On one of my frequent journeys on the information superhighway I stumbled across Little-Scale’s Mass JPG Killer. This handy little patch allows a user to load any binary file and “glitch” it by overwriting some of the original data with a repeating pattern of user-defined data.
The only problem (for me and people like me) is that I don’t have Max/MSP and can’t install it on Linux, meaning I’ve never actually used it!
Little-Scale very kindly provided the internet at large with screenshots of the inner workings of the patch. I was able to to use a whole lot of science and maths to rewrite and reinterpret this patch of mass destruction in Pure Data, which is more easily available.
Pure Data File Killer
Usage of the patch is very simple and can yield some quite interesting results!
- Click open to load a binary file. Pure Data may freeze for a moment if you’re loading in a large file. I don’t recommend loading in a file over 100MB
- Set the byte offset. This number represents the starting point at which the patch will start “corrupting” the file. If you’re a glitchspert (glitch + expert) you’ll remember that you should avoid modifying the header. To avoid modifying the header set the offset to the 1000s.
- Set the period value.
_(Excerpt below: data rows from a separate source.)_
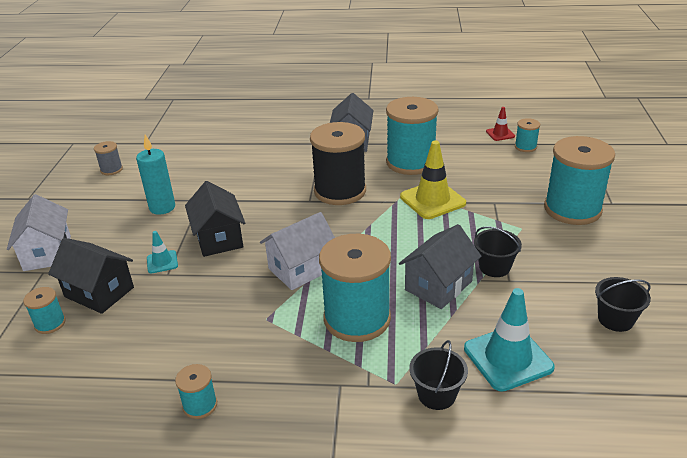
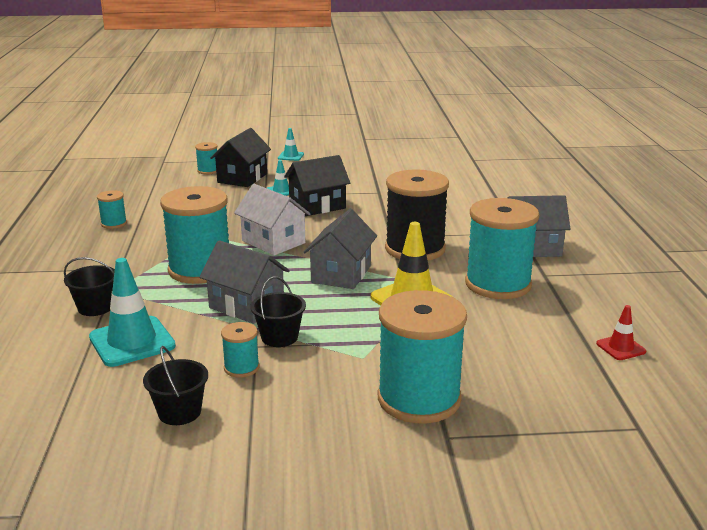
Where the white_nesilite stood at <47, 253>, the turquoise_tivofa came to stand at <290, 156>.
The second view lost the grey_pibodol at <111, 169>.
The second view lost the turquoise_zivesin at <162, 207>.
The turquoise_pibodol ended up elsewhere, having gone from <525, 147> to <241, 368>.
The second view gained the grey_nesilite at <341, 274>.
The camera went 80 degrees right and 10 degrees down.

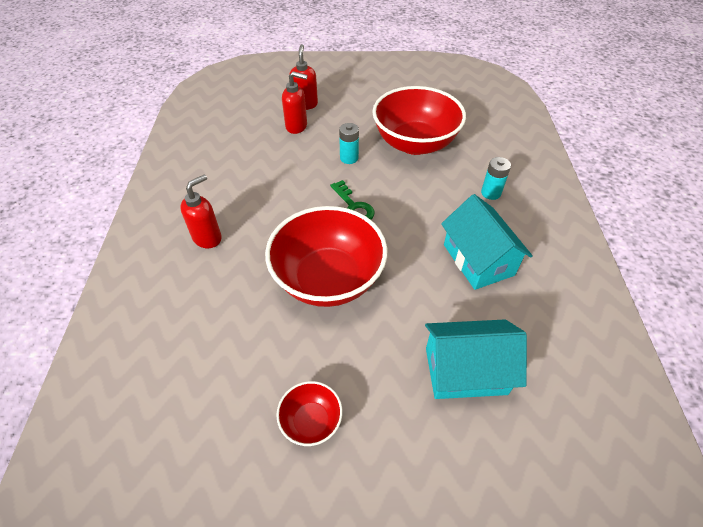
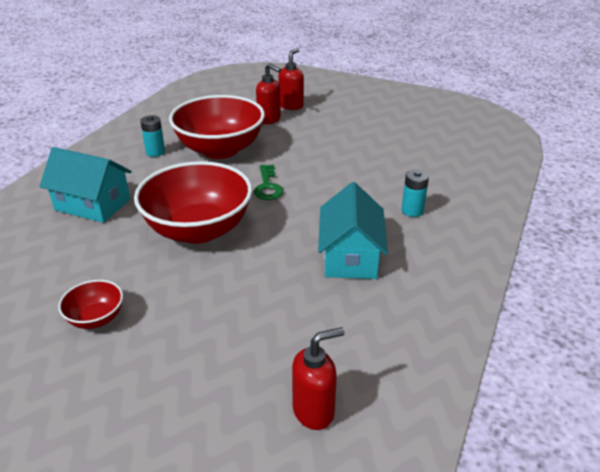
The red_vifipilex ended up elsewhere, having gone from <208, 238> to <314, 411>.
The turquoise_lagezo ended up elsewhere, having gone from <349, 158> to <155, 152>.
The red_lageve ended up elsewhere, having gone from <415, 143> to <220, 149>.
The turquoise_nesilite ended up elsewhere, having gone from <465, 371> to <92, 204>.
The camera went 25 degrees right and 15 degrees down.

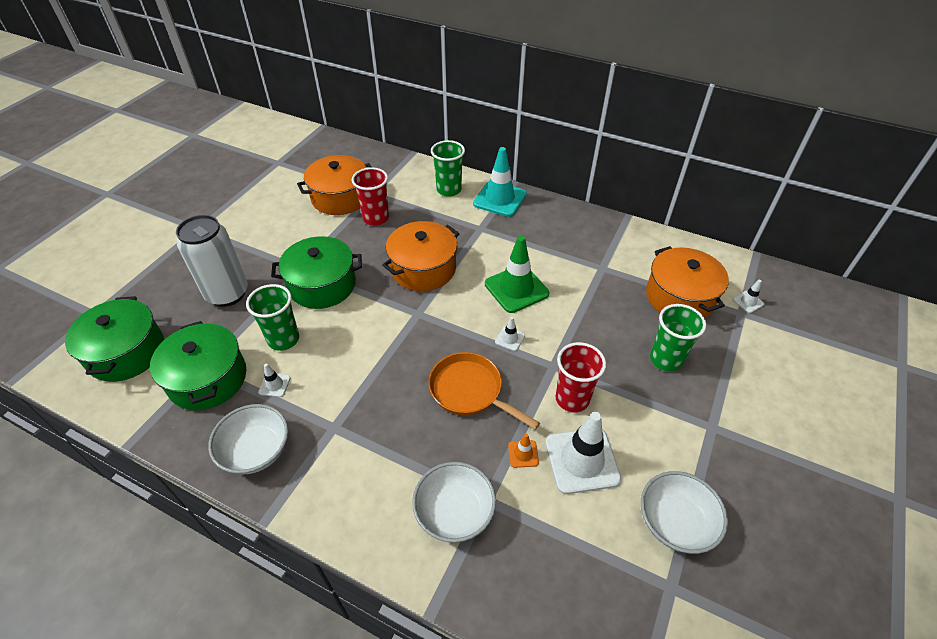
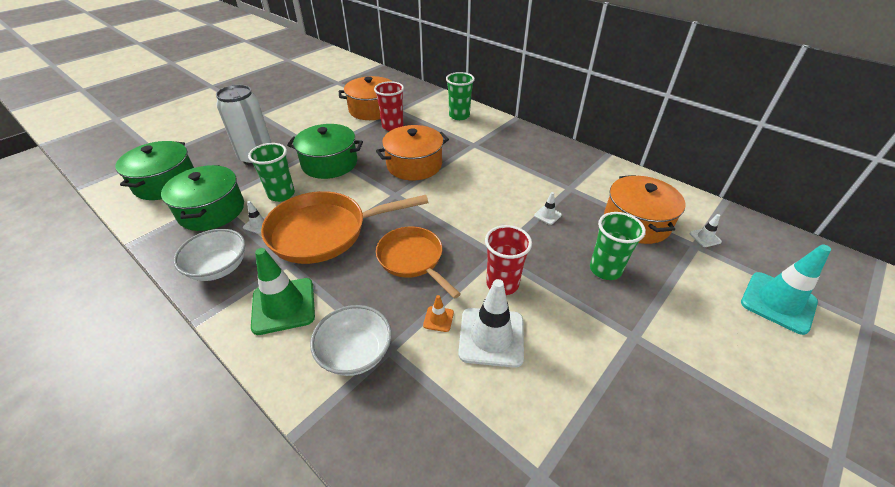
The turquoise_tivofa ended up elsewhere, having gone from <499, 199> to <778, 302>.
The green_tivofa ended up elsewhere, having gone from <516, 289> to <283, 306>.
The white_tivofa ended up elsewhere, having gone from <509, 339> to <547, 215>.
The second view lost the white_lageve at <675, 522>.
The second view gained the orange_gegizi at <324, 232>.
The camera went 15 degrees right and 5 degrees down.

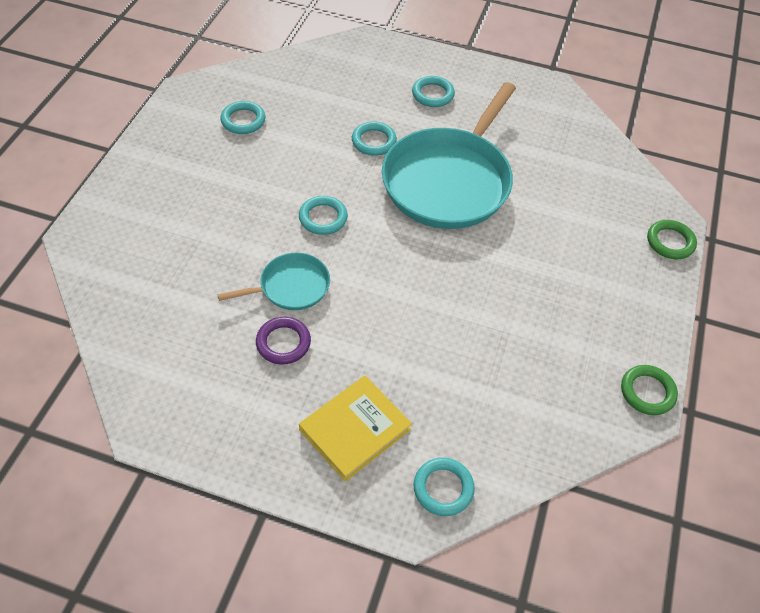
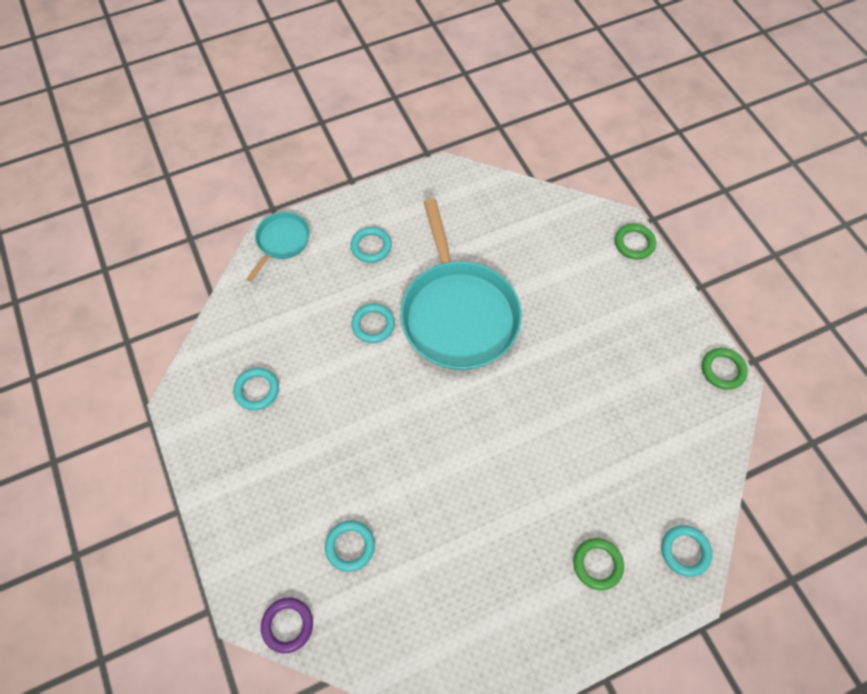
The turquoise_gegizi ended up elsewhere, having gone from <291, 287> to <282, 241>.
The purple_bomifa ended up elsewhere, having gone from <283, 343> to <287, 625>.
The turquoise_bomifa ended up elsewhere, having gone from <323, 218> to <350, 546>.
Where the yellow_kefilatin stood at <355, 429>, the green_bomifa came to stand at <597, 564>.
The camera went 40 degrees left and 10 degrees up.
This can be hard to understand, so here’s an example: If the period is set 1378 then at intervals of 1378 bytes from the offset it will modify the data.
- Set the data value. This works in conjunction with the period value. Using the previous example, if the data is set to 102 then at intervals of 1378 bytes it will replace the current byte value with 102.
- Press either random period or random byte data to populate these values with random values.
- Press glitch it!. Guess what that does.
- Write the files to save them to the same directory as the source file. The original file will not be overwritten.
- To start again press the reset button. It will load the original byte data.
This patch is very similar to Little-Scale’s with a couple of exceptions:
- The offset cannot be set for each instance. This is by design as I felt it was a bit redundant.
- You no longer need to copy the hex data to a new file in order to view the results
- It’ll work on any platform that can run a full version Pure Data Extended. This should include the Raspberry Pi version as GEM is not required.
Although it was originally inspired by the JPG Killer you can get some very interesting results if you use other file formats and set the period data to a number less than 20.